Split/Second uses memexport to k_8 — for this purpose, due to the Nvidia's 128M-texel limitation (though I'm not yet sure if it applies to UAVs or only to SRVs, will check, but overall better to have some safety measures), we'll need to bind 4 shared memory DXGI_FORMAT_R8_UINT texel UAVs in addition to the RWByteAddressBuffer (using 32-bit accesses with masking won't work as there will be a race between adjacent texels), and write 8-bit and 16-bit data through those views. On Vulkan, they will have to be storage texel buffers (as opposed to just storage buffers), and they'll count towards the storage images (not the storage buffers) per stage limit. Also there is another limit regarding the maximum size of a storage texel buffer — which can be as low as 65536, we'll need some lower bound (likely 128M) for allowing sub-32bpp memexport on Vulkan.

Triang3l avatar Jun 18 '21 20:06 Triang3l

RWByteAddressBuffer can likely be used with atomic_and to erase the byte/word to overwrite, and atomic_or to write the new data, instead of binding more UAVs (which is also problematic because on feature level 11_0 and resource binding tier 1 hardware, the number of UAVs is limited to 8 across all stages — while with 4 more UAVs the total count will be 10 if memexport is used in both VS and PS, or 11 with the EDRAM ROV).

Note that a imm_atomic_cmp_exch loop probably should not be used for this purpose — it may probably become infinite if different threads try to write different values to the same byte/word, or in case of out-of-bounds or unmapped tile access (in which case the previous value will likely always be 0).
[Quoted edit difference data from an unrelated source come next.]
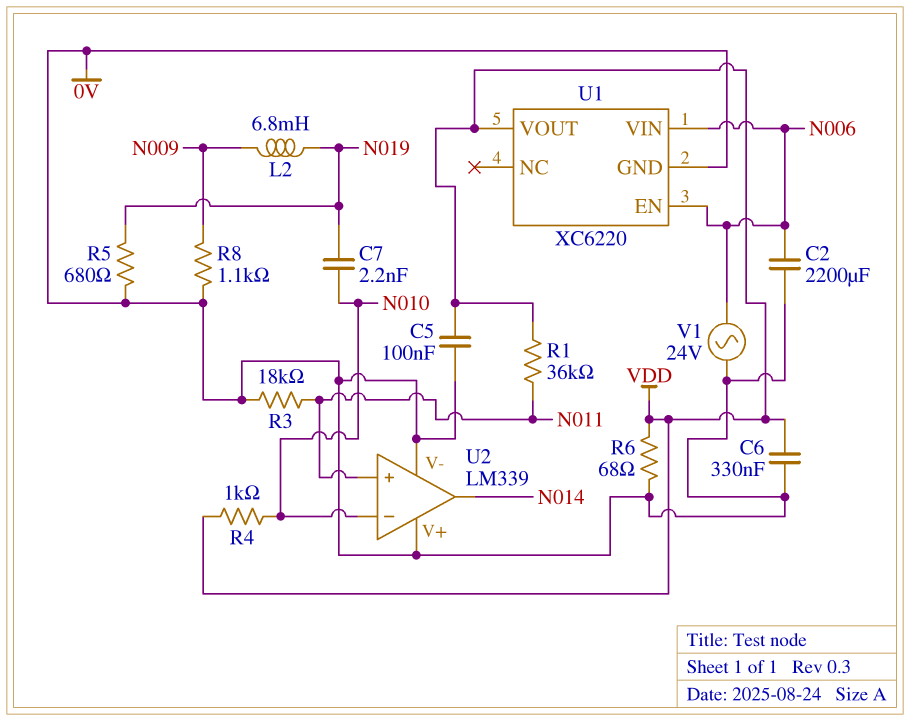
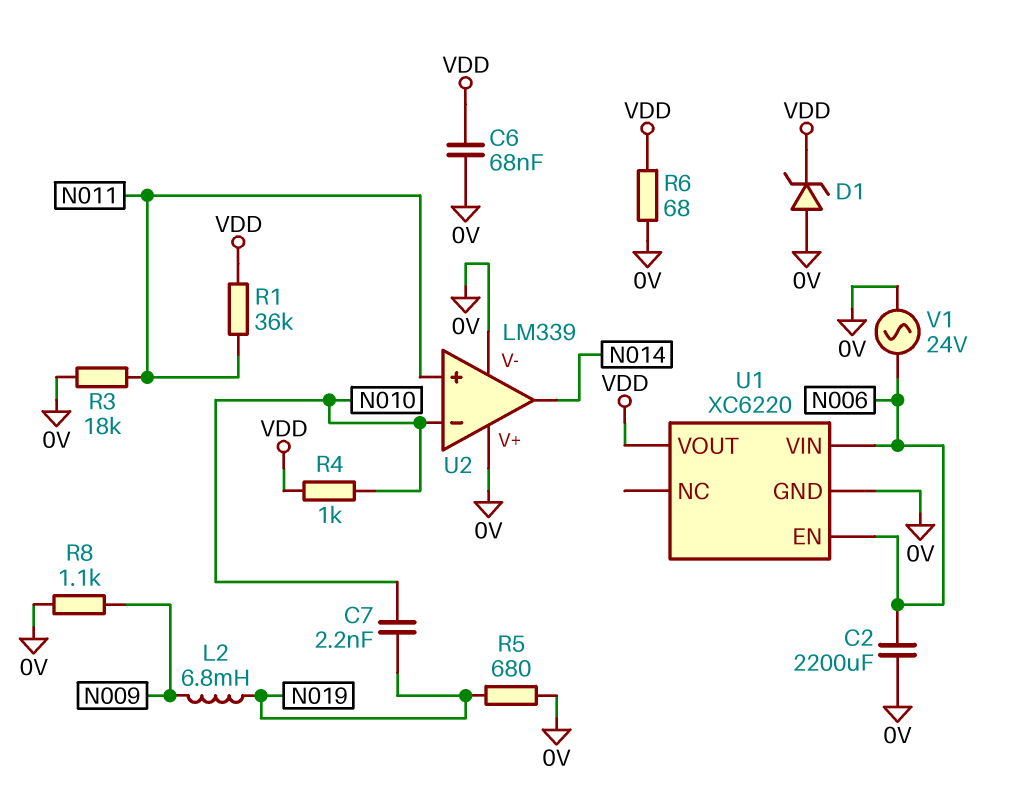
C5: 100nF (0V, VDD) -> none
C6: 330nF (0V, VDD) -> 68nF (0V, VDD)
D1: none -> zener (A 0V, K VDD)

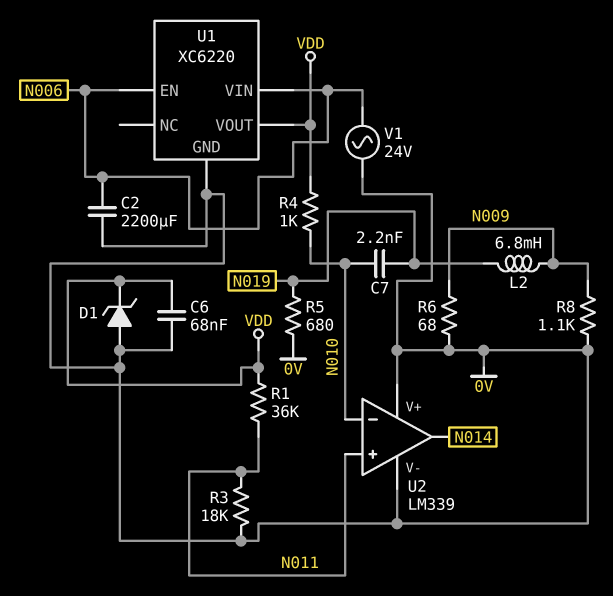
R6: 68 (0V, VDD) -> 68 (0V, N009)

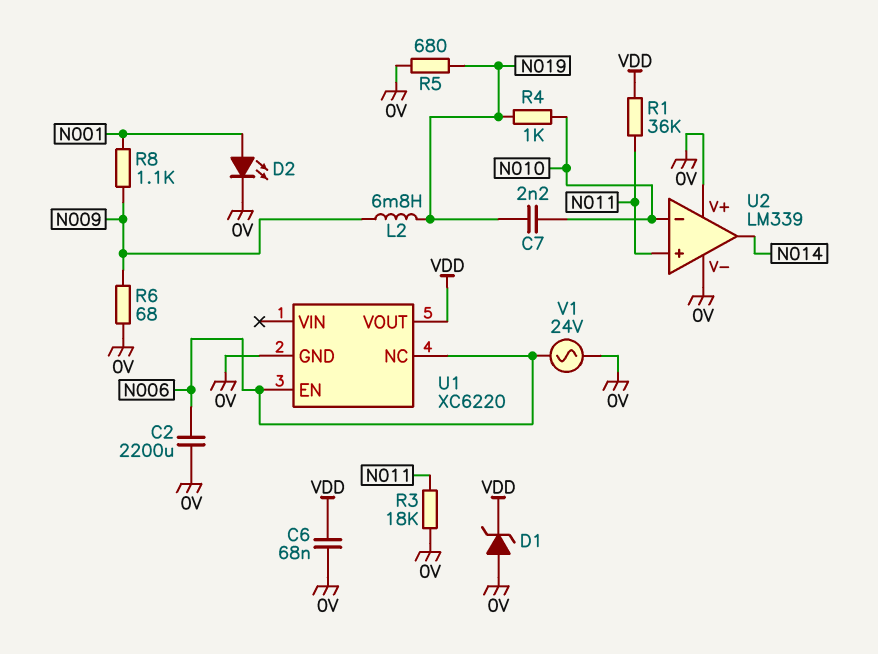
D2: none -> LED (A N001, K 0V)
R4: 1k (N010, VDD) -> 1k (N010, N019)
R8: 1.1k (0V, N009) -> 1.1k (N001, N009)
U1 pin NC: none -> N006
U1 pin VIN: N006 -> none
Triang3l avatar Jun 07 '22 13:06 Triang3l

From the preliminary R400 sequencer specification version 2.11 from IPR2015-00325:

alloc-mem-export - proceeds any memory-address, memory-data exports. There can be multiple alloc-mem-export statements in either kind of shader. All exports for mem-exports must execute between the corresponding alloc-mem-export and the next yield point or resource change.

Also, when doing a pass thru export, the shader must still do either a position and PC export (if Vertex) or a color export (if Pixel). The pass thru export can occur anywhere in any shader program and thus can be used to debug. There can be any number of pass thru export blocks throughout the pixel or vertex shader or both.
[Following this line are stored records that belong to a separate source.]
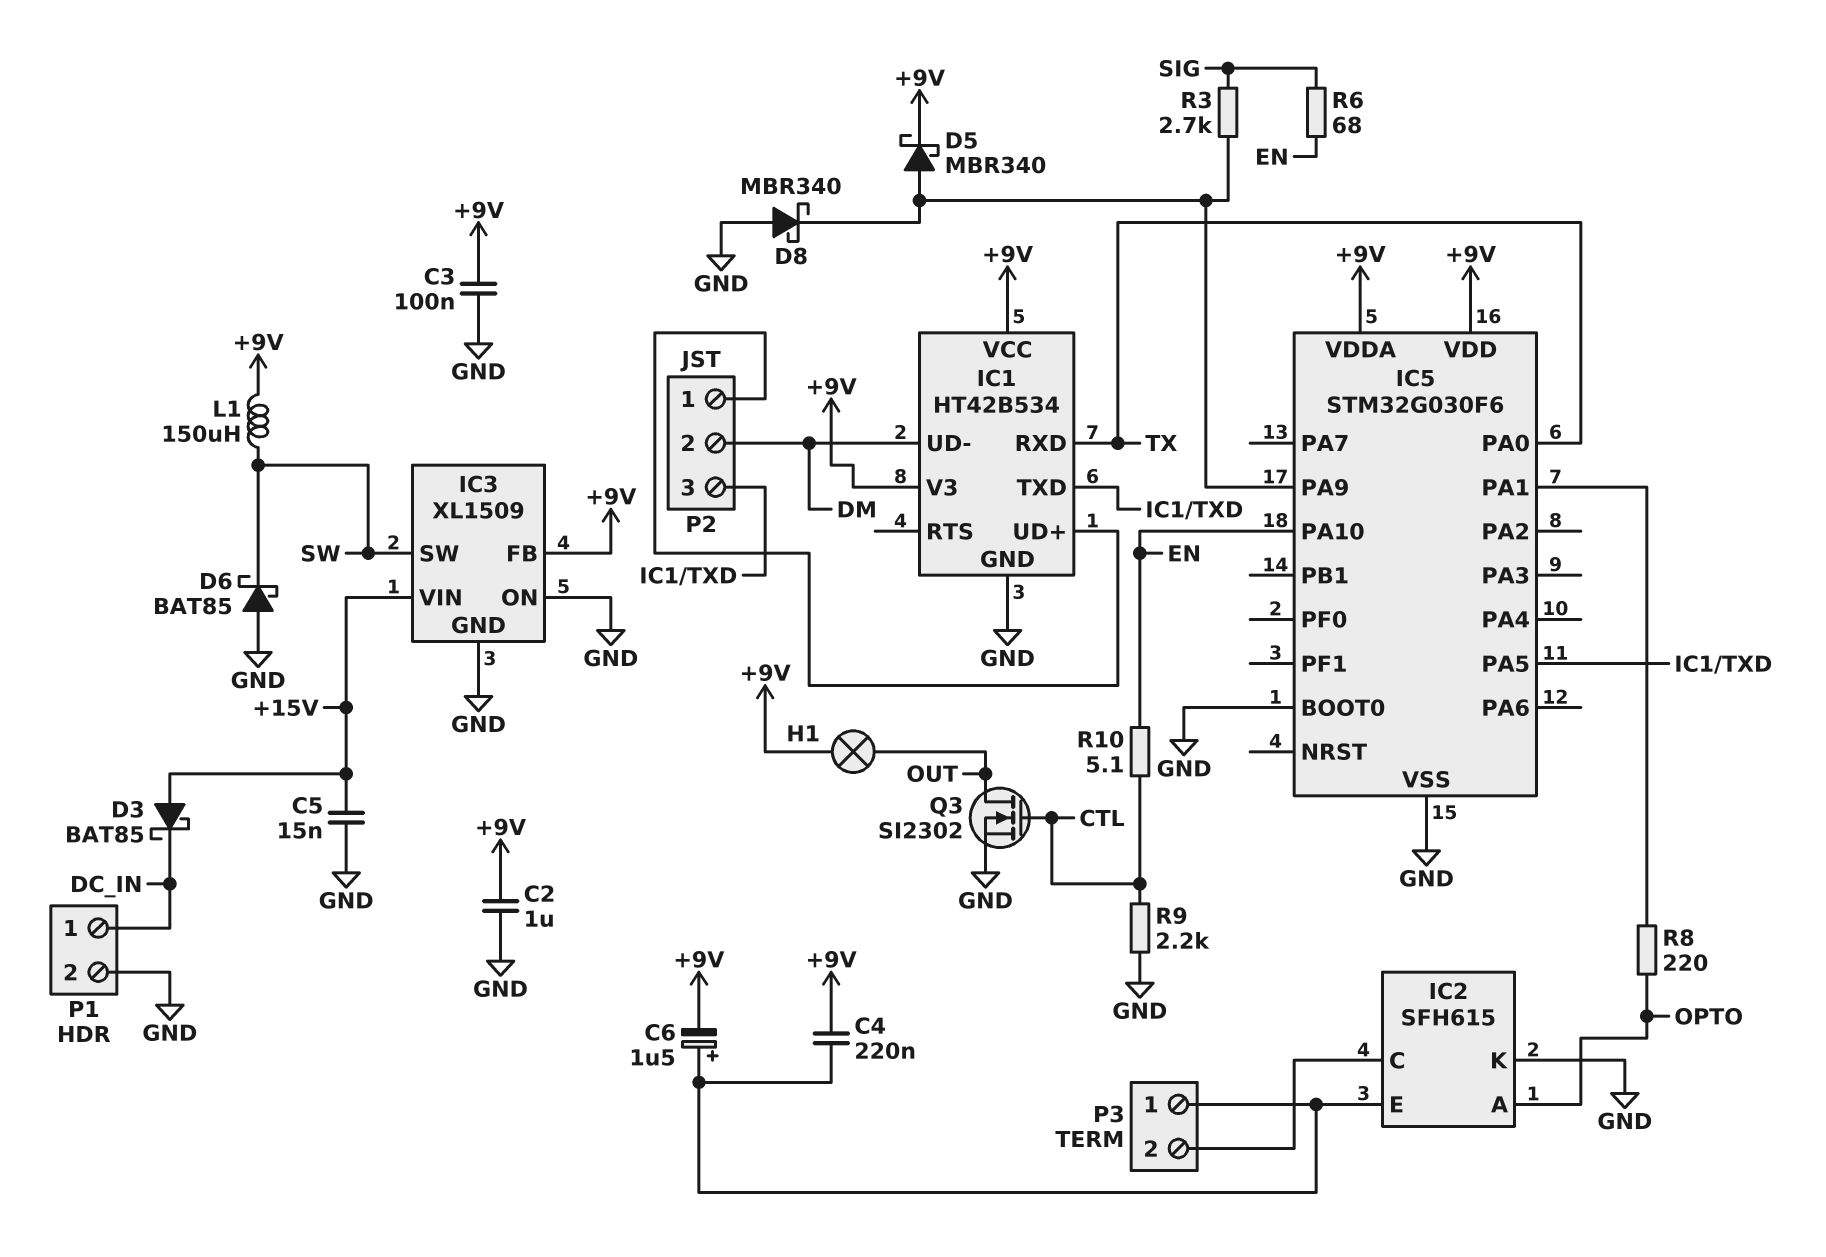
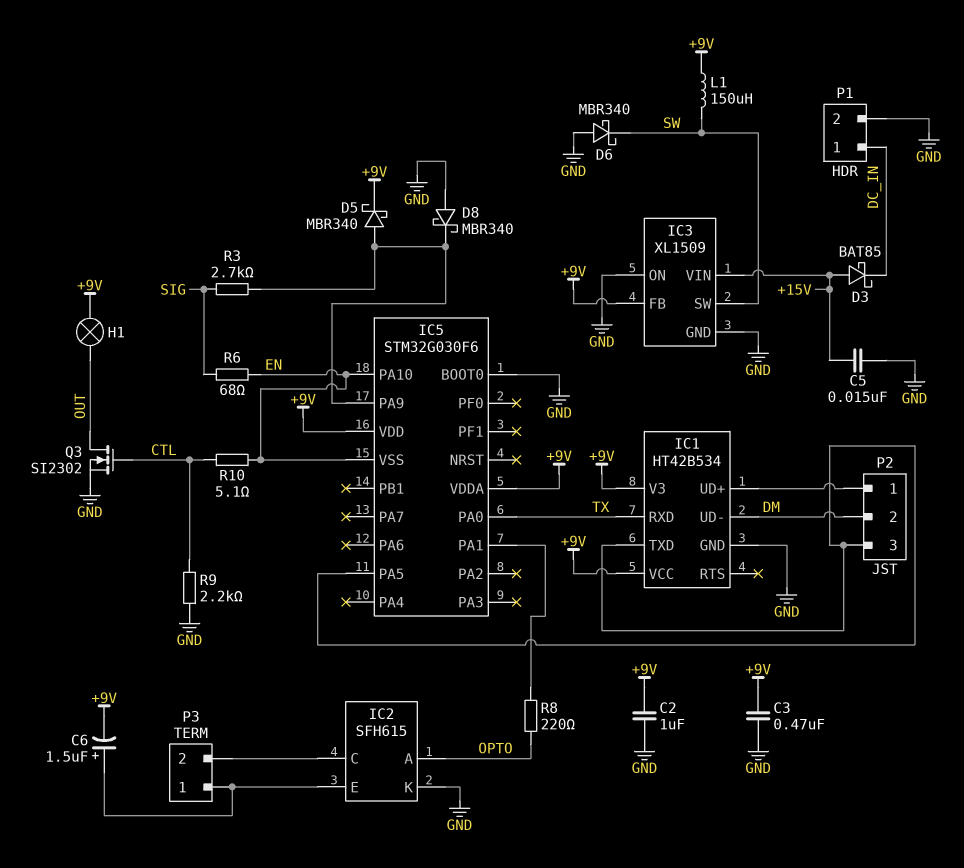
C3: 100nF (+9V, GND) -> 470nF (+9V, GND)
C4: 220nF (+9V, IC2/E) -> none
D6: schottky BAT85 (A GND, K SW) -> schottky MBR340 (A GND, K SW)
IC5 pin VSS: GND -> EN

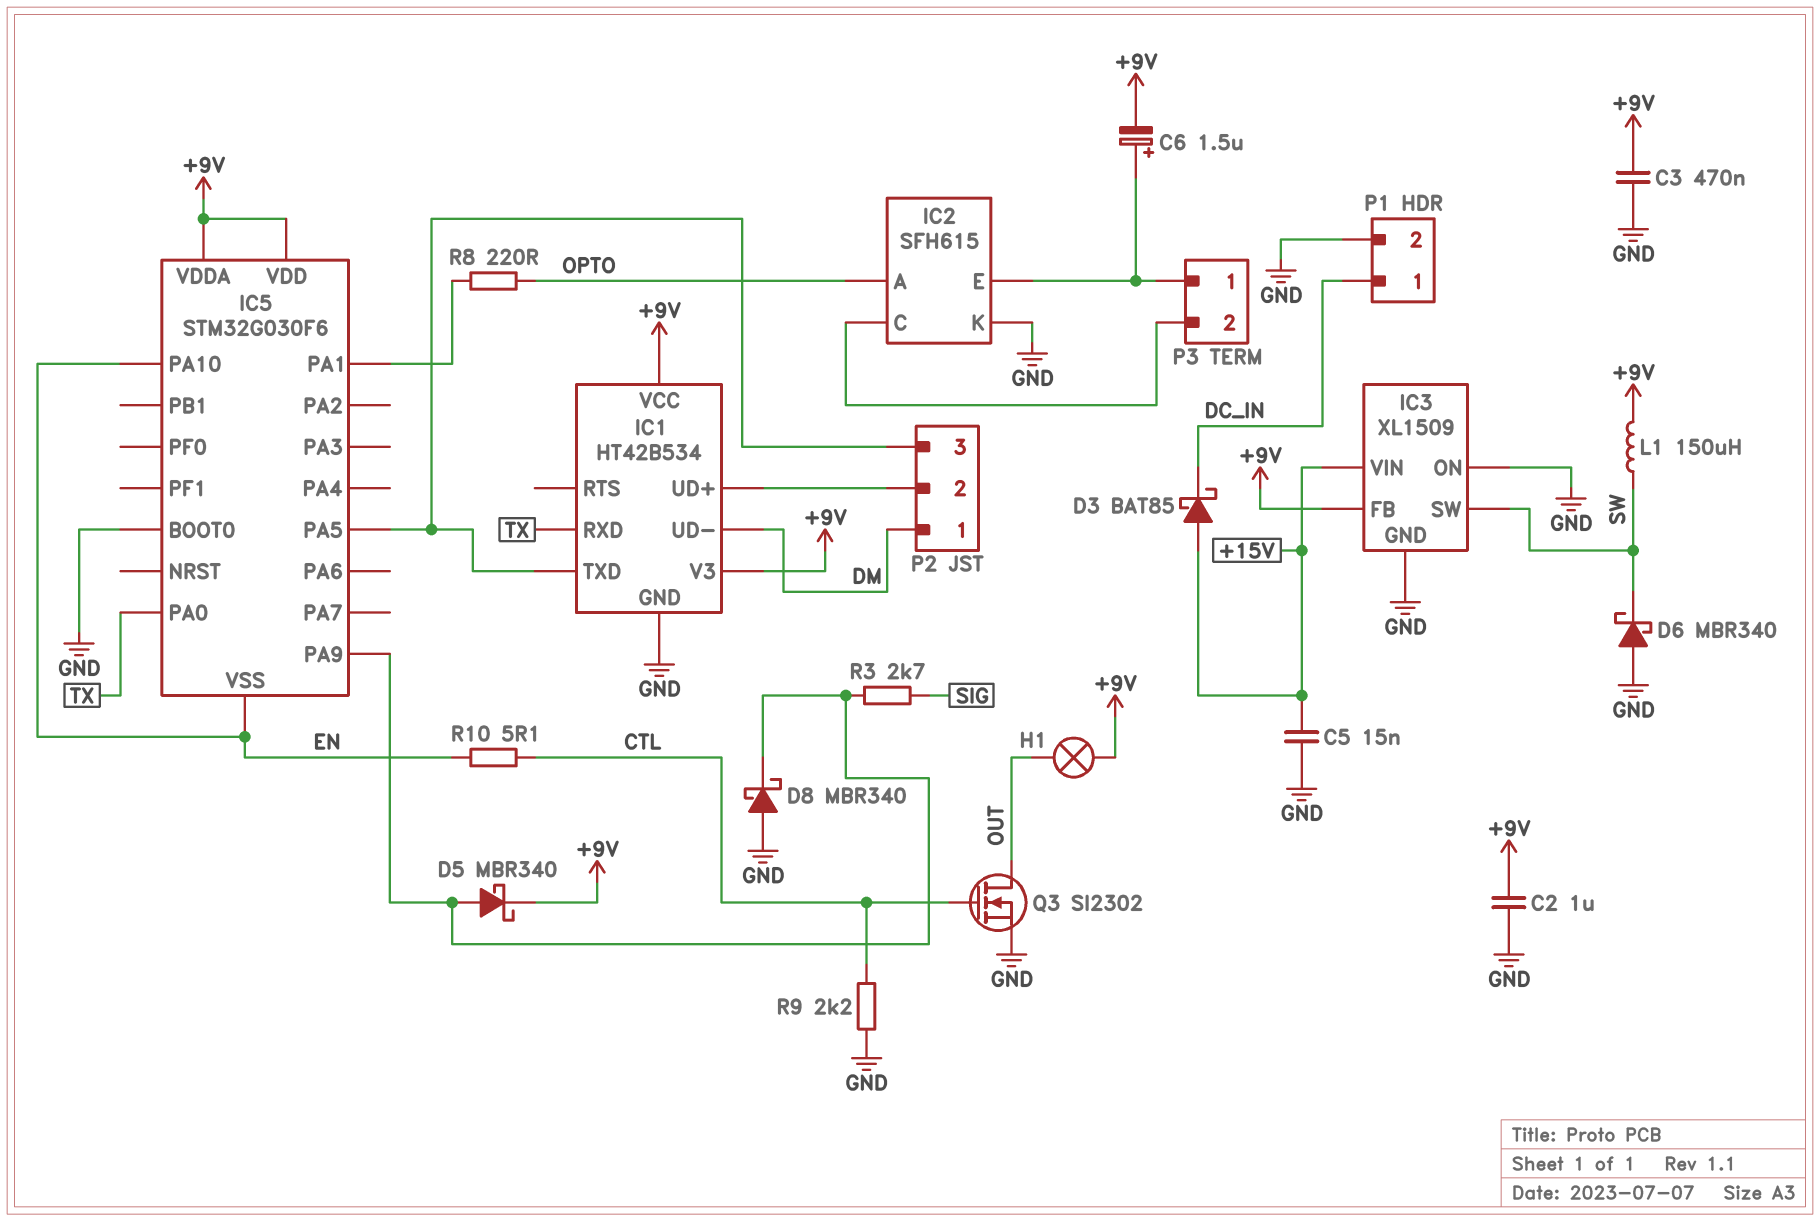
P2 pin 1: IC1/UD+ -> DM
P2 pin 2: DM -> IC1/UD+
R6: 68 (EN, SIG) -> none

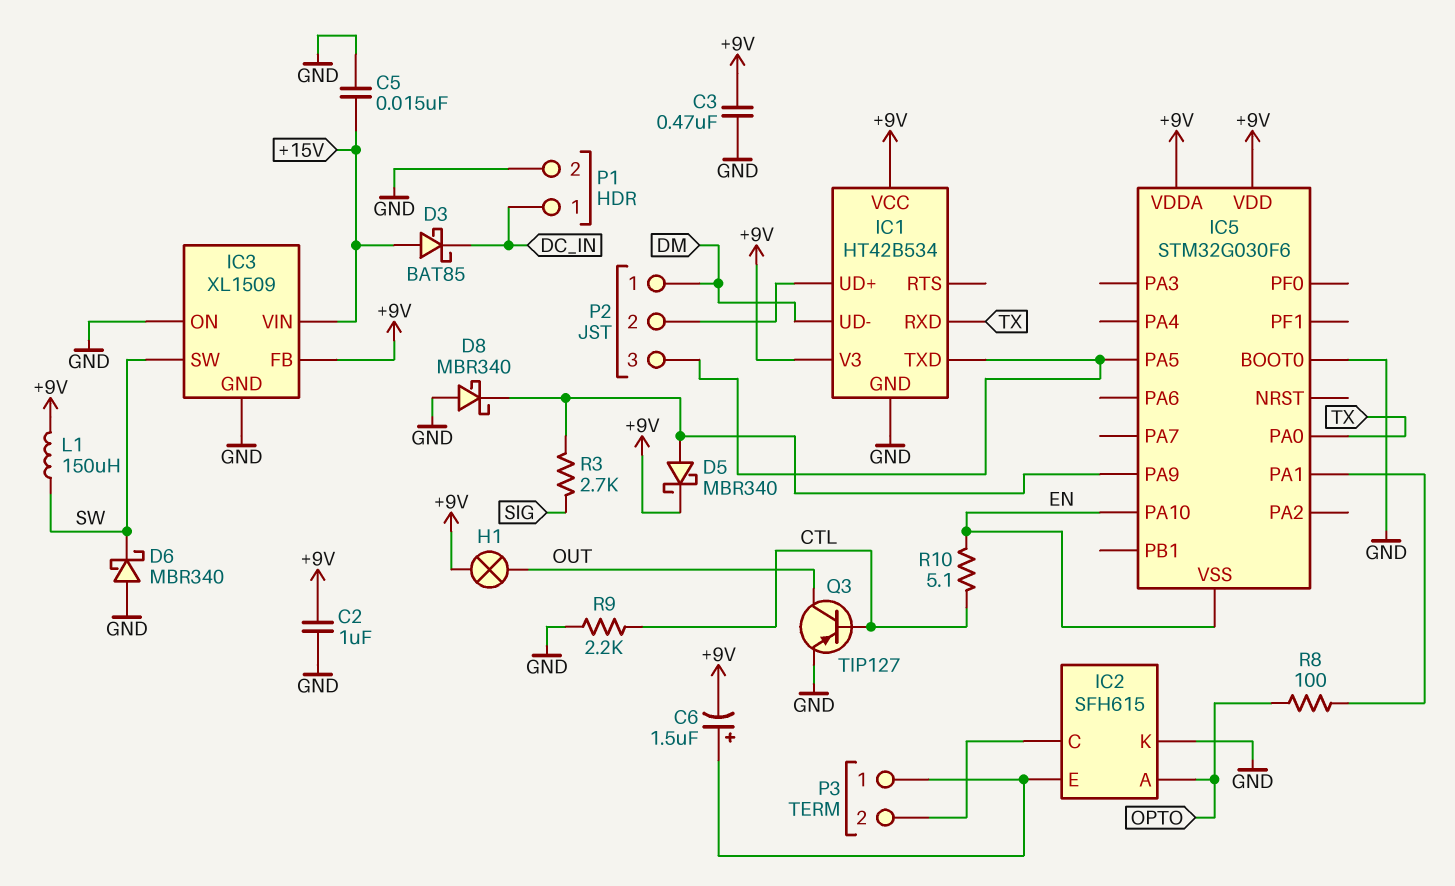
Q3: NMOS SI2302 (G CTL, D OUT, S GND) -> PNP TIP127 (B CTL, C OUT, E GND)
R8: 220 (IC5/PA1, OPTO) -> 100 (IC5/PA1, OPTO)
It's clearly not correct that we're doing all those exports in the end of the shaders currently (and so that any kill in the shader discards absolutely all the exports).

"Yield point", if I understand correctly, means serialize there.

But given that:

When exporting to more than EM0, one MUST write to EM4 also (the write may be predicated if you don’t need the export).

(note that this is outdated as it's from an early specification, games don't do that EM4 write in reality)

Since whether an export happens or not depends on predication, I think it may be safe to assume that the writes on the host may even be performed directly by the ALU instruction doing the export when emulating it? As long as eM# is never written before eA — is that the case in any game?

Another part that we aren't taking into account currently:

The SX will check for invalid writes and mask out the data so it won’t be written to memory. Invalid writes are:

  1. Index value >= Max Index value
  2. bit 31 != 0 (negative index)
  3. bits [30:23] != 23 + IEEE_EXP_BIAS (127) (meaning the index was too big to be represented using 23 bits)

Triang3l avatar Apr 17 '23 16:04 Triang3l

According to the shader validator from XNA:

  • "eA must be written like: mad eA, r*, Constant0100, AddressConst. No other vector op is allowed.", although there are incorrect mads in Halo 3.
  • eA must be written before eM#.
  • You must not write to eA more than once per alloc export.
  • You can write to different components of eM# from separate instructions, including not writing to some components at all (though no idea what happens if that's the case).
  • An ALU or fetch instruction with serialize ends the allocated export, though the shader is not required to do have any serialize instructions between alloc export.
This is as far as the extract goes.